The Newsletter 91 Spring 2022

Join the new Leiden Anthropology of Asia Network!

Erik de Maaker

Leiden University has many anthropologists working on Asia, spread across different faculties and institutes. Besides the Institute of Cultural Anthropology and Development Sociology, this includes the Leiden Institute for Area Studies, the Van Vollenhoven Institute, and the International Institute for Asian Studies. Until fairly recently, the Leiden University Profile Area ‘Asian Modernities and Traditions’ (2011-2018) played a significant role in creating bridges between scholars located across Leiden University; AMT facilitated high-profile lectures and workshops and fostered and enabled new research initiatives. Its demise has created a lacuna not filled by the new Institutional Profiles that have been instated since.

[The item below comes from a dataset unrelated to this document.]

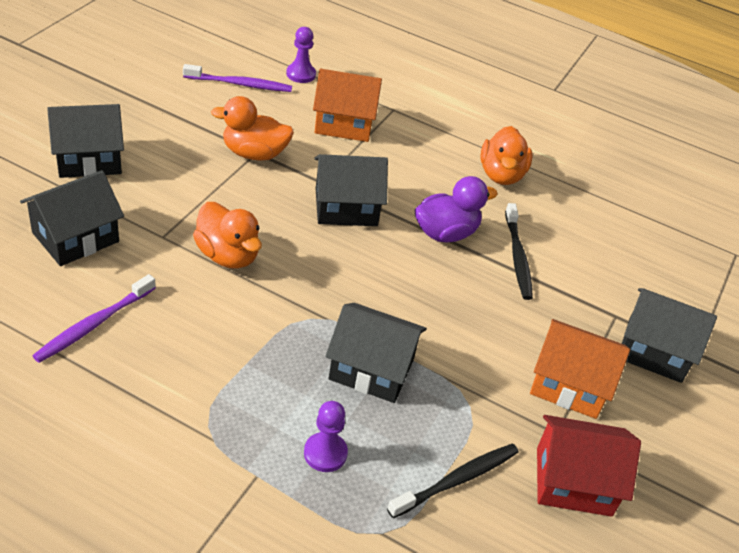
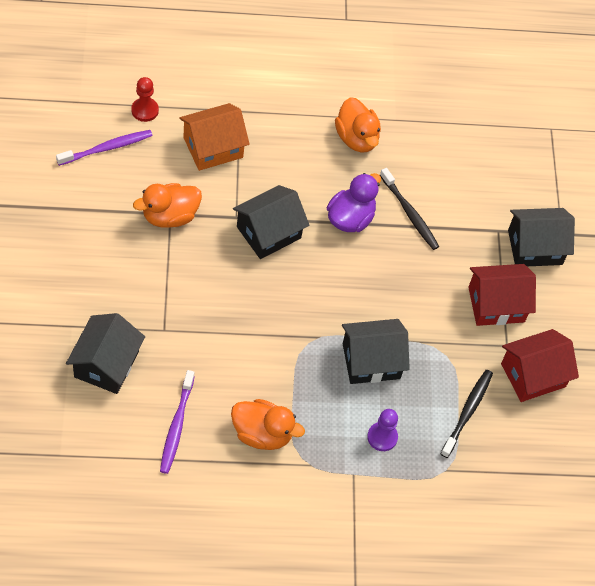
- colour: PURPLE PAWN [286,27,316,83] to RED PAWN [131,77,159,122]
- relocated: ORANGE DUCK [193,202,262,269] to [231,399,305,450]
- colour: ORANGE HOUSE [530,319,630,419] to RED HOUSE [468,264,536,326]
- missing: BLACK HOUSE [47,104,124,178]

To address the real and dire need for new institution-wide Asia oriented initiatives, the CADS Research Cluster Asia has created the 'Leiden Anthropology of Asia Network' (the RC Asia is one of the five Research Clusters of the CADS Institute). In a very well attended online network meeting across five break-out groups, held in December 2021, we discussed how we might create synergy to our research and strengthen collaborations with academic colleagues spread out across the rapidly growing number of academic institutions in Asia. While many participants are anthropologists by discipline, the event also included colleagues from closely related fields such as history and political science. Participants at the meeting indicated that they wanted more peer-level academic interaction. Also, they expressed the need for a new institution-wide initiative that can increase the impact of the important contributions Leiden University can make to the Anthropology of Asia. Such institutional support can significantly strengthen the global impact of research done, in line with the ambition of Leiden University to deliver academic education and produce knowledge with a truly global reach.

Network ambitions

Leiden Anthropology has a very long history of contributing to cultural knowledge production about Asia. Anthropology, as a discipline, proceeds from the premise that adopting a comparative perspective can create insights into how categories and concepts are embedded in specific societal contexts. But what academic knowledge constitutes and how it is taught continues to change over time, and it requires further revision to reflexively engage with the inequalities that mar today’s world. Engaging with issues such as these, the Leiden Anthropology of Asia Network, specifically, aims to make an active contribution to decolonising academia.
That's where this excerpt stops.